CEF responsabilizada por defeito em obra popular

outubro 3rd, 2011 | Posted by Notícias in Global | Notícias - (Comentários desativados em CEF responsabilizada por defeito em obra popular)

A Caixa Econômica Federal deve responder juntamente com a construtora por vícios existentes em imóvel destinado à população de baixa renda, construído com recursos do Sistema Financeiro da Habitação. A decisão é da Quarta Turma do Superior Tribunal de Justiça (STJ), ao julgar recurso em que a Caixa se dizia parte ilegítima para compor o polo passivo em ação movida por um mutuário de Santa Catarina.

O STJ considerou que, além de liberar recursos financeiros, a Caixa também fiscaliza e colabora na execução dos projetos, sendo igualmente responsabilizada com a construtora pelos defeitos nos empreendimentos populares.

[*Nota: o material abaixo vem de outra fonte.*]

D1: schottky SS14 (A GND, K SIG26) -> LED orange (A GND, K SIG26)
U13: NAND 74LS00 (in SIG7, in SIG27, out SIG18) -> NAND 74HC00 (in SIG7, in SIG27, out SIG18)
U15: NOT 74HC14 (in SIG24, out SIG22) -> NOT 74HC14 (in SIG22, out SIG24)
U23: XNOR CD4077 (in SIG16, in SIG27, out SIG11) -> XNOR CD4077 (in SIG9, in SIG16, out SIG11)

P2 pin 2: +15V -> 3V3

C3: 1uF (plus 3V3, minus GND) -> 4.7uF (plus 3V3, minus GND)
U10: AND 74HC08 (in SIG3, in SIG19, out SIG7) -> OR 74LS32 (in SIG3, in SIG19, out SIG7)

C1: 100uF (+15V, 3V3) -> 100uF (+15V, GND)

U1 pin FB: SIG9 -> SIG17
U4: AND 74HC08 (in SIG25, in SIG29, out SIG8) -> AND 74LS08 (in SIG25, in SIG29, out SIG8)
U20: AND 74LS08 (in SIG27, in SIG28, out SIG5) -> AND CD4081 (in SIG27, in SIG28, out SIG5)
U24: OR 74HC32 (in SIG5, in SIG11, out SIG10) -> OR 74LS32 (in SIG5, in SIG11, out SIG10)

O caso examinado diz respeito a um financiamento para construção de imóvel popular no Conjunto Habitacional Ângelo Guolo, em Cocal do Sul (SC). Em julgamento na primeira instância, o juízo excluiu a Caixa Econômica da ação e encaminhou o processo para a Justiça estadual. O Tribunal Regional Federal da 4ª Região (TRF4) reintegrou a Caixa no polo passivo e declarou a competência da Justiça Federal. O STJ manteve a decisão do TRF4.

O advogado especialista em direito imobiliário e infraestrutura, Kleber Luiz Zanchim*, sócio do SABZ Advogados, alerta que a decisão viola norma expressa. Segundo o artigo 31-A, § 12, da Lei n. 4.591/64, a contratação de financiamento não implica a transferência para o financiador de nenhuma das obrigações ou responsabilidades do incorporador ou do construtor, permanecendo estes como únicos responsáveis pelas obrigações e pelos deveres que lhes são imputáveis. “Assim, qualquer decisão que responsabilize o agente financeiro por problemas na obra é contrária à lei”, conclui o especialista.

* Doutor em Direito Civil pela Faculdade de Direito da USP. Professor do Insper Direito. Professor do GVLaw. Professor da FIA. Sócio de SABZ Advogados.